Federal Reserve Policy Expectations

The housing market has been soaring on the back of near-zero interest rates  for nearly a year now. However, with  Treasury bond yields hitting one-year highs earlier this month, and  market sentiment suggesting  a potential rise in interest rates, a  setback for this market may be forthcoming. While the Federal Reserve announced its plans to keep interest rates steady during its meeting yesterday, rising inflation is still a concern among investors.

Also,  a recent bank rate survey of national mortgage lenders revealed that certain institutions are gradually raising the costs of buying or refinancing a home despite the Fed’s continued $120 million per month bond purchases. Furthermore, housing markets are currently dealing with the ramifications of low inventory and unfavorable weather conditions in Southern states, which ar driving mortgage rates. As per a CNBC report that highlighted the Mortgage Banker Association’s seasonally adjusted index, total mortgage applications declined 5.1% in the second week of February as the average contract interest rate for 30-year fixed mortgages increased 20 basis points.

Fannie and Freddie Policies

Freddie Mac and Fannie Mae have  announced their plans to limit acquisitions of single-family mortgage loans secured by second-home investment properties to 7%, owing to U.S. Treasury regulations. This policy is set to take effect from April 1.

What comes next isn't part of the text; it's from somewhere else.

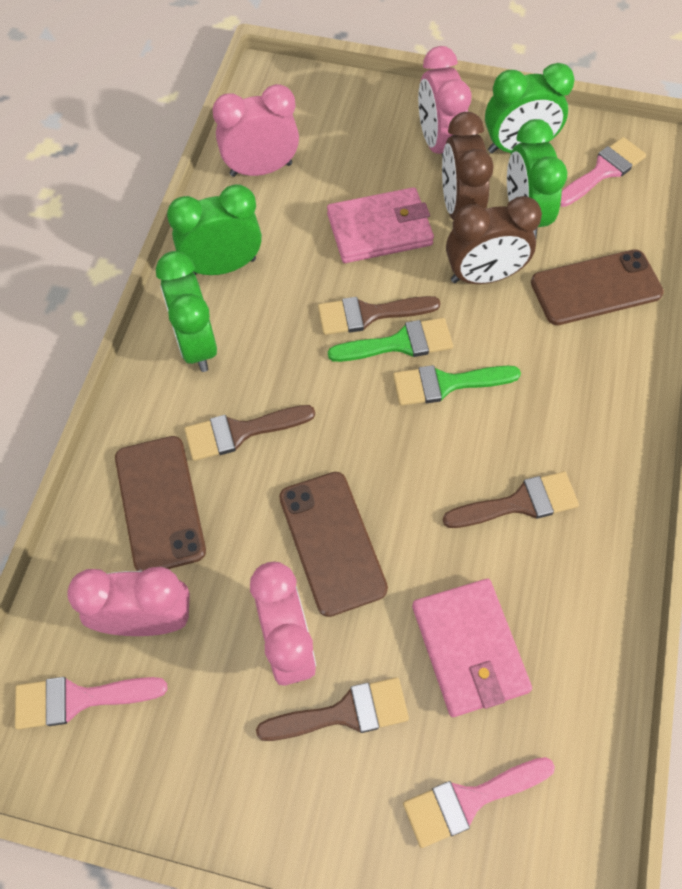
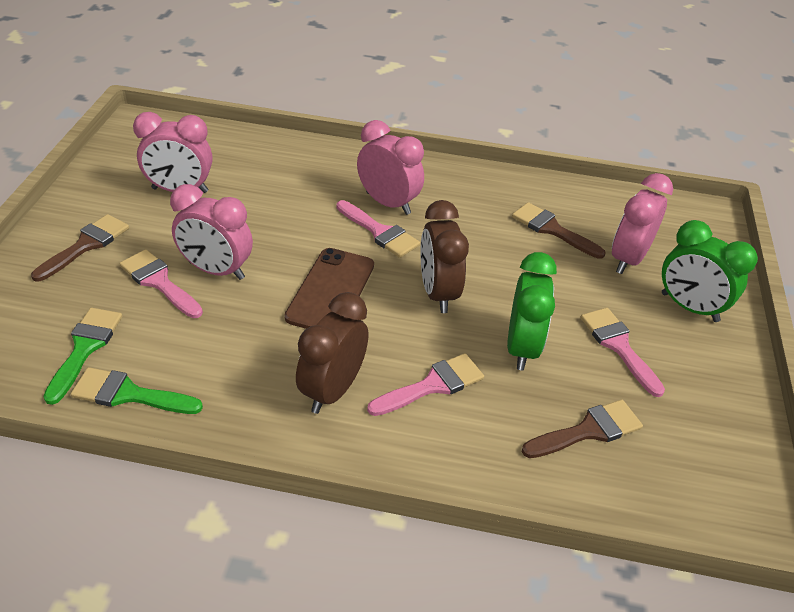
brown brush: 4 -> 3
brown phone: 3 -> 1
green clock: 4 -> 2
pink brush: 3 -> 4
pink wallet: 2 -> 0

This move is expected to drive the interest rates on government-backed mortgages significantly, making government-guaranteed investment property loans more costly. Absent  having substantial backing from two of the largest companies in the secondary mortgage markets, investors are expected to be unwilling to pour their funds in riskier mortgage-backed securities (MBS), with memories of the subprime crisis of 2008 still fresh.

High Dividend Yield

NRZ’s forward dividend yield of 7.19% is 188.9% higher than the industry average of 2.83%. Its non-GAAP forward earnings yield of 12.47% is 65.1% higher than the industry average of 7.55%.

In addition,  the company’s one-year and three-year yields on costs of 5.08% and 2.9% are significantly higher than respective industry averages.

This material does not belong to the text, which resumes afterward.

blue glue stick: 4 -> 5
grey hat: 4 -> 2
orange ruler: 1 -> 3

Consensus Price Target Indicates Marginal Decline

NRZ has an average broker rating of 1.38, reflecting favorable analyst sentiment. Of 12 Wall Street analysts that rated the stock, four rated it Strong Buy and seven rated it Buy.

However, analysts expect NRZ to dip 2.1% to hit $10.84 soon.

Mixed POWR Ratings

NRZ has an overall C rating, which equates to Neutral in our proprietary POWR Ratings system. The POWR Ratings are calculated considering 118 different factors, with each factor weighted to an optimal degree.

NRZ has a C grade  for Sentiment and Quality, and D for Stability. The company’s negative ROE and ROA  expected price decline, and high beta of 1.89 justify these grades.

NRZ is ranked #25 of 30 stocks in the D-rated REITs- Mortgage industry. In addition to the grades I’ve highlighted, one  can check out additional POWR Ratings for Value, Growth, and Momentum here.

There is one stock in the REITs – Mortgage industry with an overall rating of B. Click here to view it.

Bottom Line

The  winter freeze in the crowded Southern states has halted home constructions, putting pressure on the already low inventory. This, coupled with recent restrictions placed in the secondary mortgage markets, could  lead to a pullback in NRZ’s stock. Thus, we think investors should wait before betting on NRZ.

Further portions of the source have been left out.